One account of the history of workplace empowerment in the United States recalls the clash of
management styles in railroad construction in the American West in the mid-19th century, where
"traditional" hierarchical East-Coast models of control encountered individualistic pioneer
workers, strongly supplemented by methods of efficiency-oriented "worker responsibility"
brought to the scene by Chinese laborers. In this case, empowerment at the level of work teams
or brigades achieved a notable (but short-lived) demonstrated superiority[1]

Empowerment in the workplace is regarded by critics as more a pseudo-empowerment exercise,


the idea of which is to change the attitudes of workers, so as to make them work harder rather
than giving them any real power, and Wilkinson (1998) refers to this as "attitudinal shaping".
However, recent research suggests that the opportunity to exercise personal discretion/choice
(and complete meaningful work) is an important element contributing to employee engagement
and well-being. There is evidence [2] that initiative and motivation are increased when people
have a more positive attributional style. This influences self-belief, resilience when faced with
setbacks, and the ability to visualize oneself overcoming problems. The implication is that
'empowerment' suits some more than others, and should be positioned in the broader and wider
context of an 'enabling' work environment.

Empowerment to employees in the work place provides them with opportunities penda to make
their own decisions with regards to their tasks. Now-a-days more and more bosses and managers
are practicing the concept of empowerment among their subordinates to provide them with better
opportunities.

In Management:

In the book Empowerment Takes More Than a Minute, the authors, Ken Blanchard, John P.
Carlos, and Alan Randolph, illustrate three simple keys that organizations can use to effectively
open the knowledge, experience, and motivation power that people already have. The three keys
are that managers must use to empower their employees are: share information with everyone,
create autonomy through boundaries and replace the old hierarchy with self-managed teams.

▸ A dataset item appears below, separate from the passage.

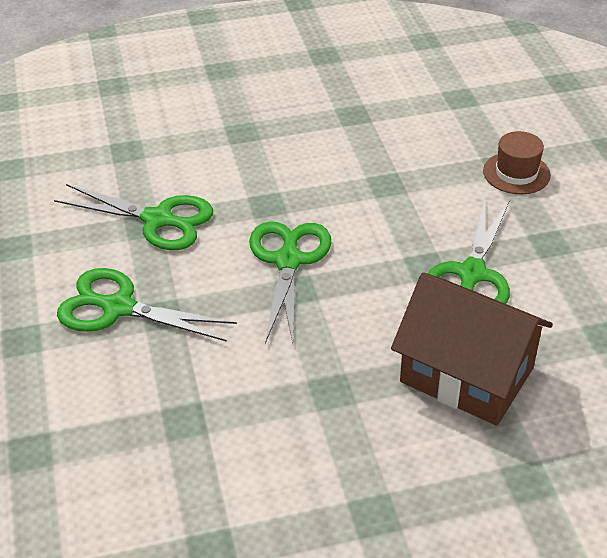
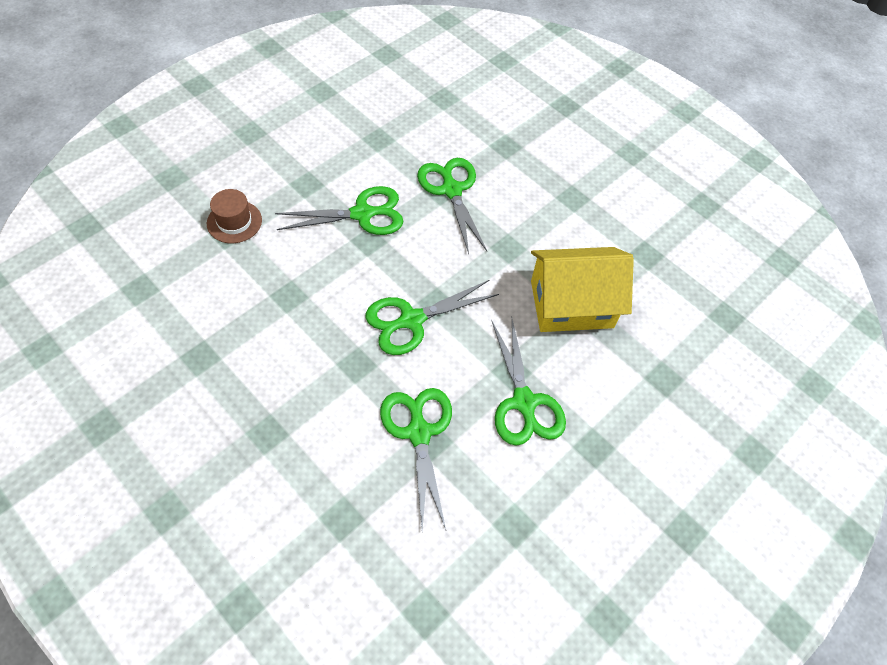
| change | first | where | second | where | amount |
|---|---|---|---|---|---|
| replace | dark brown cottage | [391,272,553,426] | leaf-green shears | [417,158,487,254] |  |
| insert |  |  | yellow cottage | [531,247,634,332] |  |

Share information with everyone – this is the first key to empowering people within an
organization. By sharing information with everyone, you are giving them a clear picture of the
company and its current situation. Another strong point that this brings is trust; by allowing all of
the employees to view the company information, it helps to build that trust between employer
and employee. Create autonomy through boundaries – this is the second key to empowerment
which also builds upon the previous one. By opening communication through sharing
information, it opens up the feedback about what is holding them back from being empowered.
Replace the old hierarchy with self-managed teams – this is the third and final key to
empowerment which ties them all together. By replacing the old hierarchy with self-managed
teams, more responsibility is placed upon unique and self-managed teams which create better
communication and productivity. [3]

[edit] Economics and empowerment


In economic development, the empowerment approach focuses on mobilizing the self-help
efforts of the poor, rather than providing them with social welfare. Economic empowerment is
also the empowering of previously disadvantaged sections of the population, for example, in
many previously colonized African countries[4].